Ok, now that is cleared up, we can be sure that $uvvwxxy$ is really a longer string than $uvwxy$. How much longer? Since we modified only the final two repetitions of a nonterminal in our original parse tree, the height of the subtree under the penultimate occurrence of $Y$ in that parse tree is at most $n+1$ (there are no further repetitions of nonterminals). Such a subtree can have at most $p$ leaves, so the length of $vwx$ is at most $p$.

Now that we know its maximum length we can try to understand where $vwx$ occurs inside $a^pb^pa^pb^p$. This would be interesting to know, because it’s this part of the string that we end up repeating after doing our tree surgery. Since its length is at most $p$, it must occur in one of the following ways:

• Entirely inside the first prefix of $a$ symbols. In this case, $uvvwxxy$ is the same but with a strictly longer prefix of $a$ symbols. If $vw$ is of length, say $q > 0$, then the prefix of $a$ symbols will be of length $p+q$ in the new word. Hence, it is not of the form $ww$ for any $w$, and thus is not in the language $R$.

  

• Entirely inside the first section of $b$ symbols. In this case, $uvvwxxy$ is the same but with a strictly longer first section of $b$ symbols, but that is not of the form $ww$ and so cannot be in the language $R$.
• Entirely inside the second section of $a$ symbols, or the second section of $b$ symbols: similar to the above.
• Entirely inside the first half of the string $a^pb^pa^pb^p$ straddling the $a$ and $b$ sections. In this case, $uvvwxxy$ must be of shape $a^qb^ra^pb^p$ where $q>p$ and $r>p$. However, a word like this is not of shape $ww$ and hence cannot be in $R$.
• Entirely inside the second half of the word: similar to the previous case.
• Finally, if it is not any of the above cases, the only other possibility is that $vwx$ straddles the middle of the word $a^pb^pa^pb^p$, but then $uvvwxxy$ must be of shape $a^pb^qa^rb^p$ with $q >p$ and $r>p$. However, it is easy to see that this cannot be of shape $ww$ for any choice of $w$.

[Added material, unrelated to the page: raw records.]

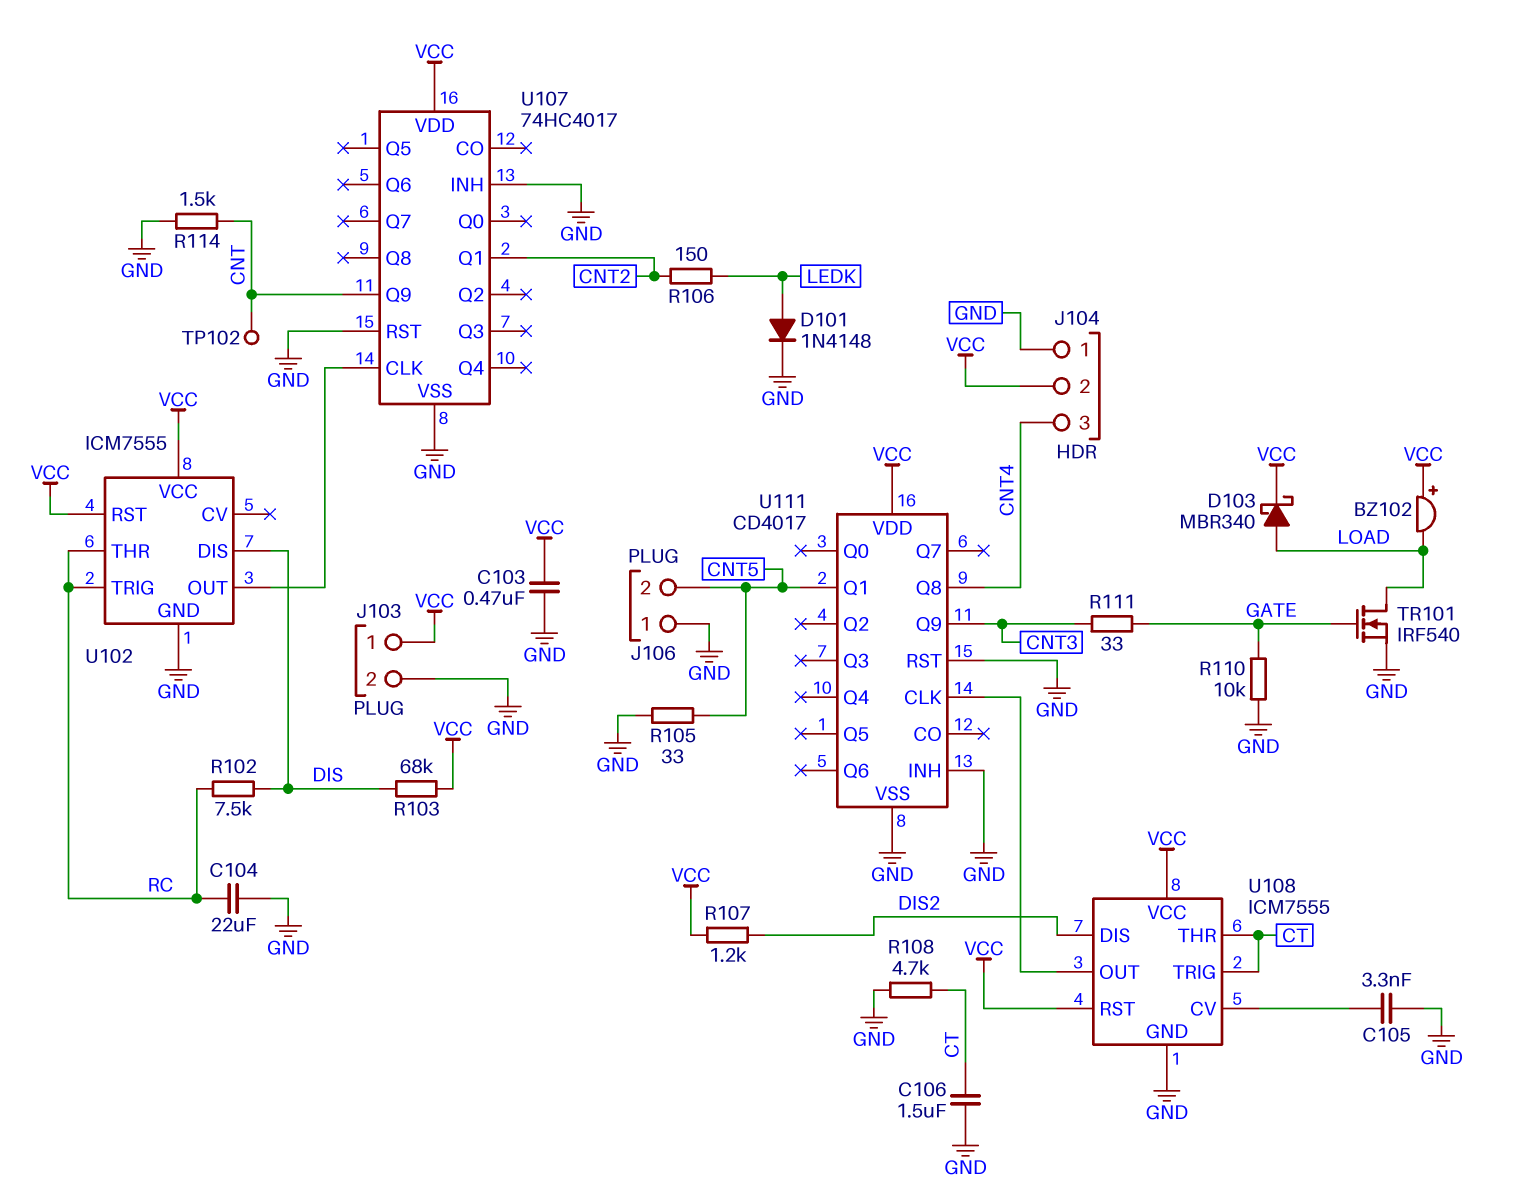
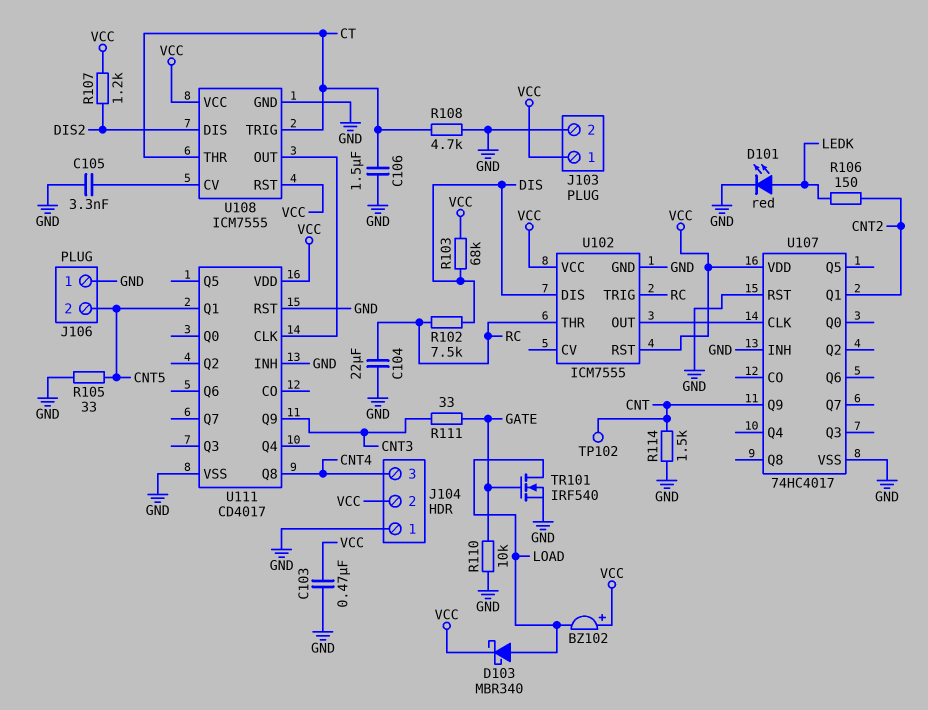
D101: diode 1N4148 (A LEDK, K GND) -> LED red (A LEDK, K GND)

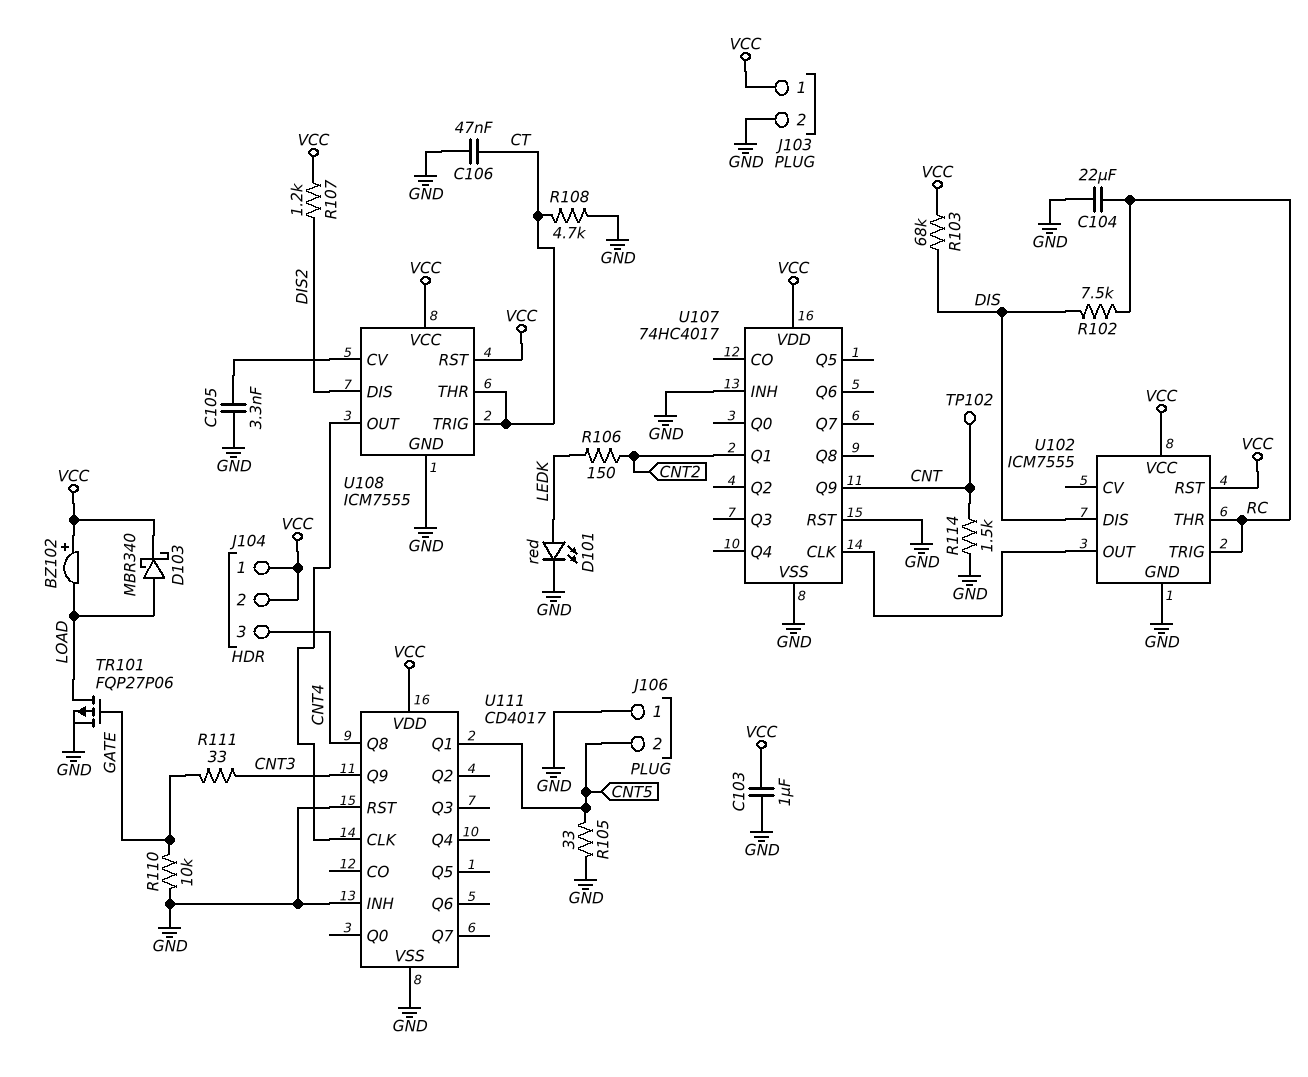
C103: 470nF (GND, VCC) -> 1uF (GND, VCC)
C106: 1.5uF (CT, GND) -> 47nF (CT, GND)
J104 pin 1: GND -> VCC
TR101: NMOS IRF540 (G GATE, D LOAD, S GND) -> PMOS FQP27P06 (G GATE, D LOAD, S GND)

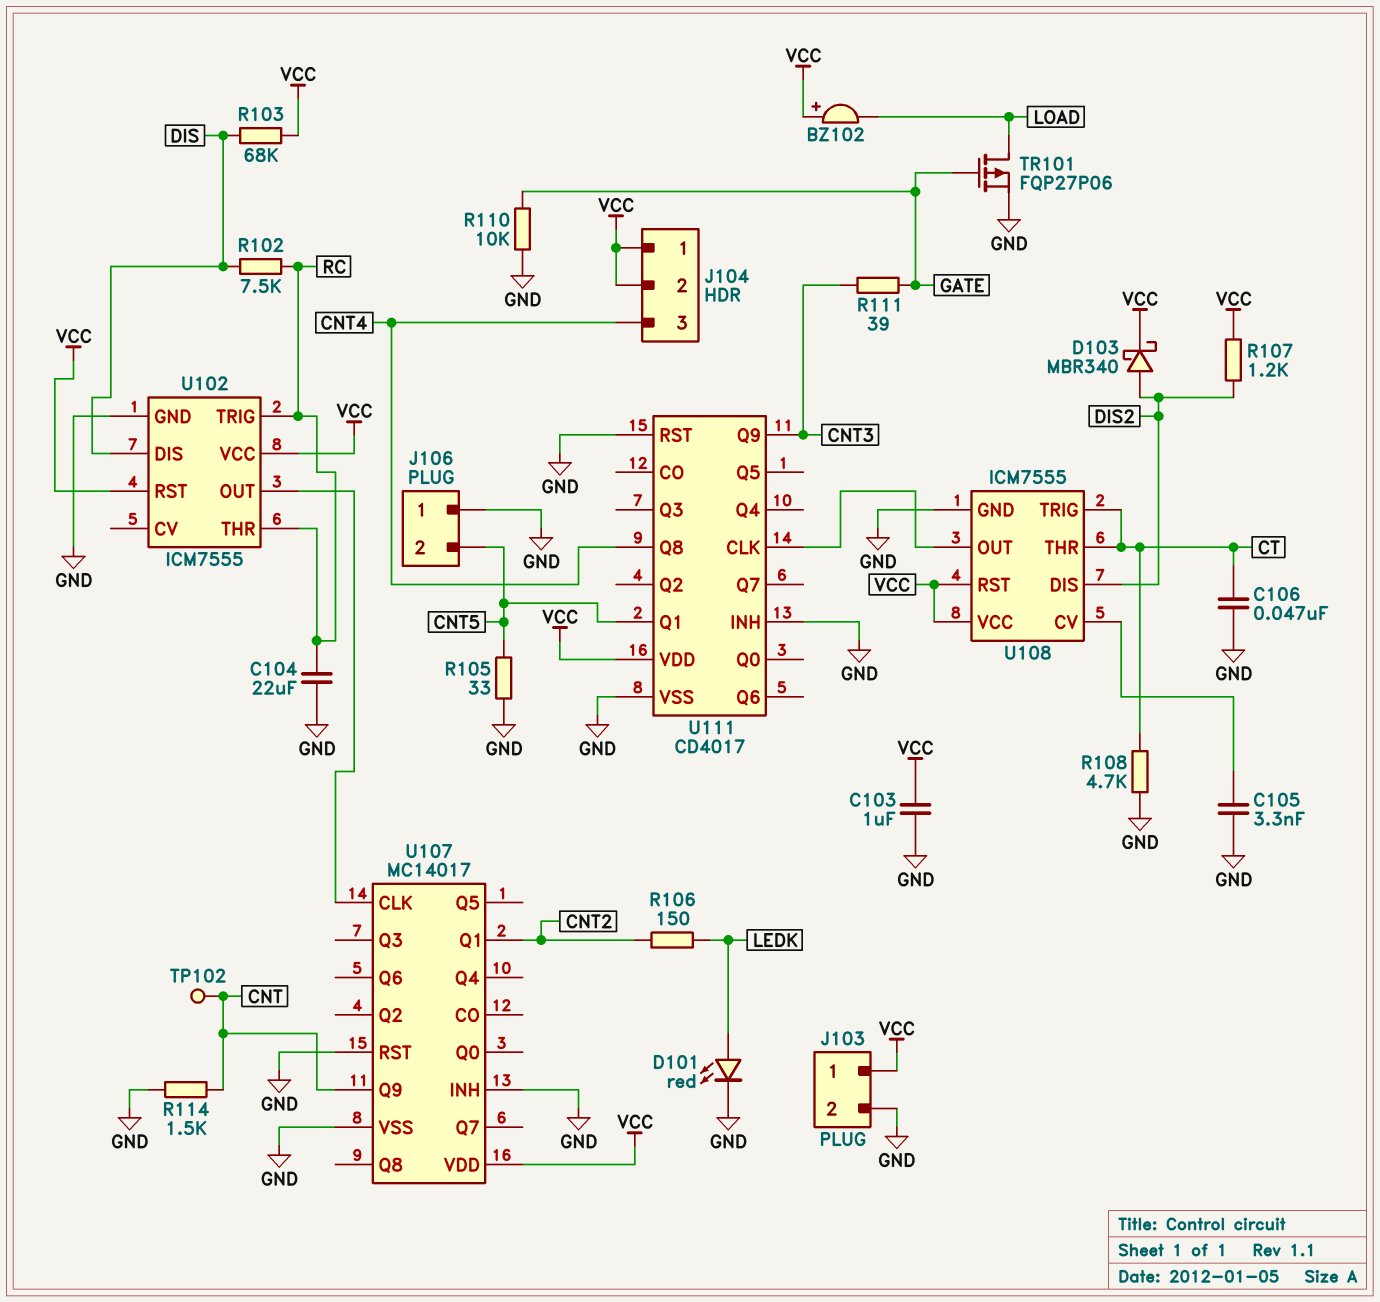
D103: schottky MBR340 (A LOAD, K VCC) -> schottky MBR340 (A DIS2, K VCC)
R111: 33 (CNT3, GATE) -> 39 (CNT3, GATE)
U107: 74HC4017 -> MC14017

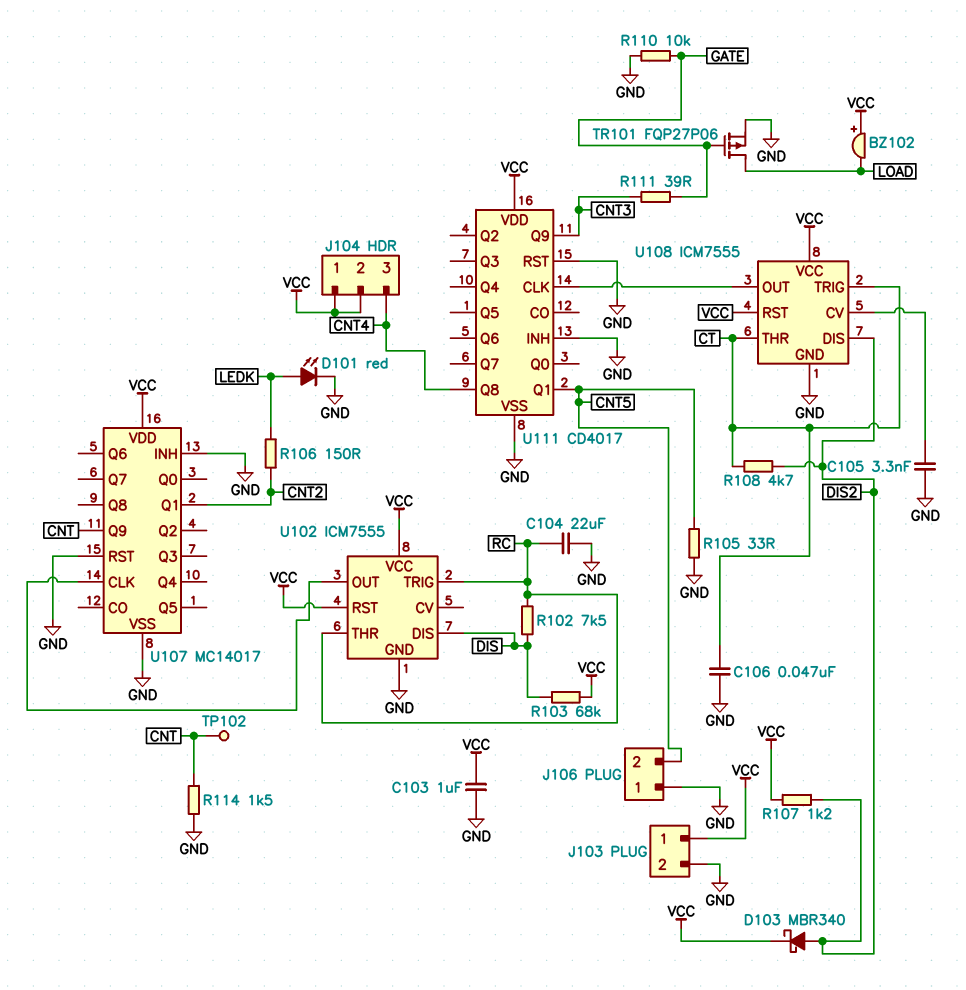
R108: 4.7k (CT, GND) -> 4.7k (CT, DIS2)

Hence, we have shown that, no matter where the $vwx$ substring occurs in $a^pb^pa^pb^p$, when we repeat the $v$ and $x$ parts due to tree surgery, we end up with a word $uvvwxxy$ that is no longer of shape $ww$ and therefore is not in $R$. However, we do have a parse tree for this word, so it is in $R$. This is a contradiction.

Therefore, we must look back over our proof and see that the only supposition we made was that $R$ is expressible by a CFG – everything followed inevitably from that first assumption. Since we ended in a contradiction, it can only be that we were wrong to suppose this, so we must conclude that $R$ really is not expressible by a CFG.